Tell us more about your experience during this internship, and about the VADA program.

Working with CNODES gave me the opportunity to improve my computational skills, and I learned a lot about cohort selection and case identification for drug effect studies. It was just four weeks, so we didn’t go into developing methodology, but I sharpened my software skills, developed my professional networking skills, and gained useful experience working with complex datasets. It was great to have had the opportunity to do the internship with CNODES. Without it I might not have acquired the skills I now have.

As part of the VADA Program we had a summer school, including a group project where I had to work with people from genetics and psychology. I struggled to explain my research to them because I was using so much statistical jargon. I found that I was not making sense to people outside the statistics discipline and I had to find a way so that everyone in our group project could be on the same page. For me, I’m constantly working hard to convey my messages clearly to non-technical audiences. In the VADA Program, we are also learning about data visualization. It’s a very cool way to be able to see what is going on with the data even without doing any rigorous analysis. And it is so useful for people outside academia like clinicians and policy makers.

What excites you the most about the research you are doing or hope to do in the future?

My passion is to do research that has clinical and real-world relevance. Currently, I’m still developing methods, but I’m applying methodology where it’s most needed. I’m excited about everything from the conception of the idea to publication. It is interesting to see how I can use data to understand different concepts. For instance, I am currently working on a project that involves patient-reported outcomes and “response shift” detection in patients that have undergone knee arthroplasty. Response shift simply means a change in one’s self-evaluation of health status or quality of life as a result of exposure to a medical procedure or event. In my research, I need to use available data to describe response shift in a way that makes sense for clinicians and policy makers. I am excited by this. It’s my medium for reaching out to the world.
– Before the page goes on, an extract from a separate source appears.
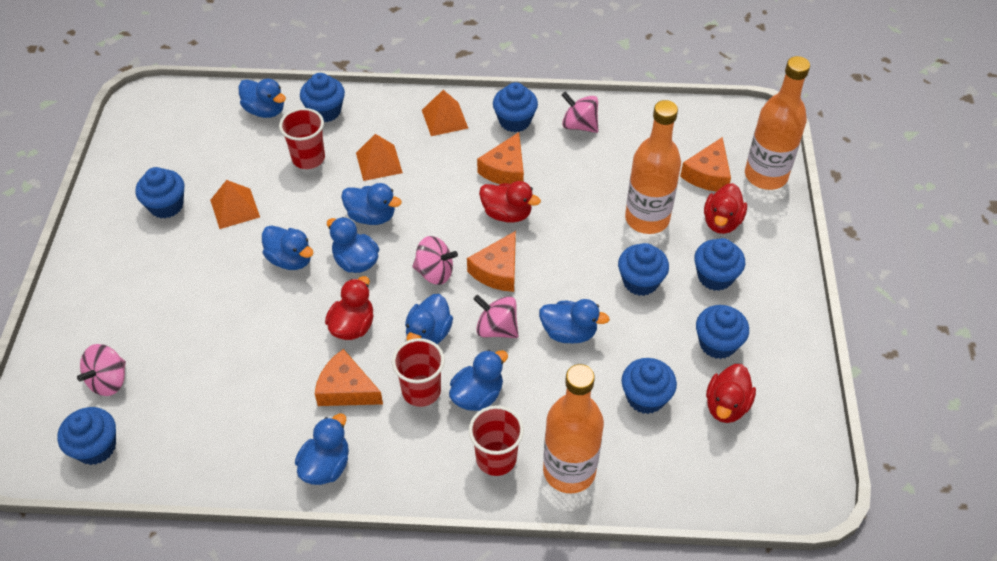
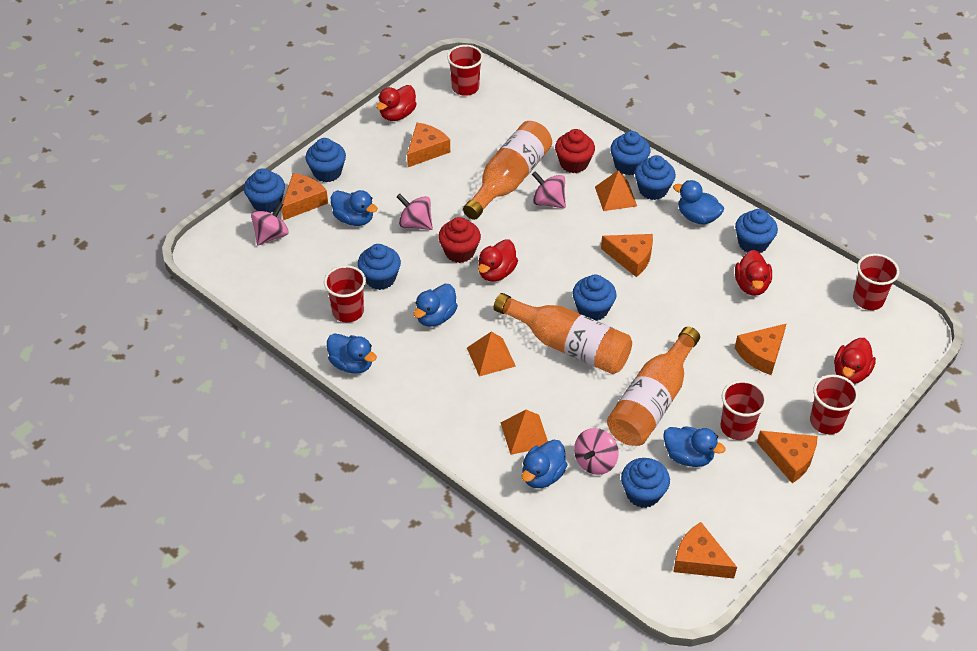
blue duck: 8 -> 6
orange cheese: 4 -> 6
red cup: 3 -> 5
red cupcake: 0 -> 2

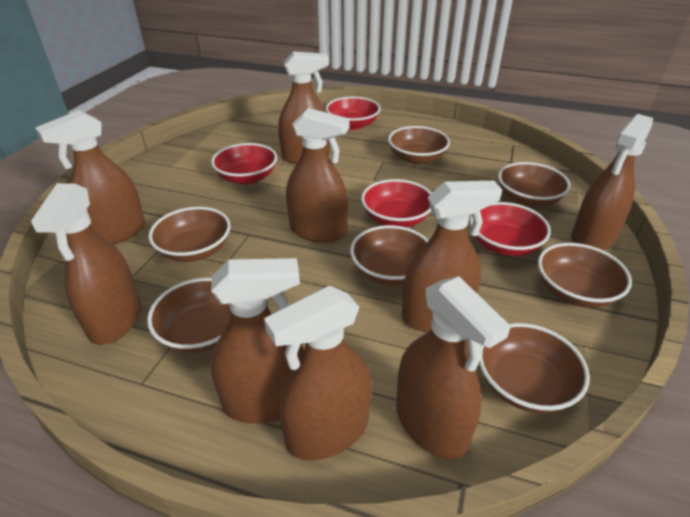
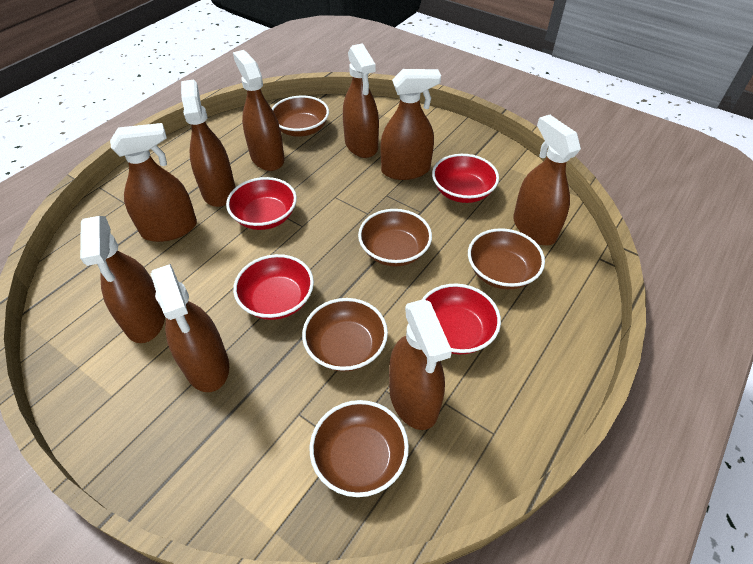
brown bowl: 7 -> 5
How has CNODES impacted your studies or career trajectory?

I hope to complete my PhD in 2020 or 2021. My primary career goals are to conduct innovative biostatistical research and train students in biostatistical methods. Before the summer internship with CNODES, my goal had always been that after my PhD program I would look for a postdoc position, or if it were offered an assistant professor position directly – wow, that would be nice! When I was in Montreal last summer, I saw a lot of good statisticians and epidemiologists who didn’t have faculty positions with a university per se, but they are research scientists with CNODES and they are still doing active research. That’s what I want to do – active research – and not necessarily as an academic at a university. I got the idea that after my PhD program I could apply to be a research scientist at a research institute or network like CNODES.

Outside of work and studies, what are you passionate about?

I play soccer occasionally and, if I do say so myself, I’m very good at board games like Scrabble, Monopoly and a bit of chess.

What’s next for your research?

Our results for the OSIM2 project will be written up soon, and I can tell you that so far the method is working well. I should be presenting this work at the next semi-annual CNODES meeting.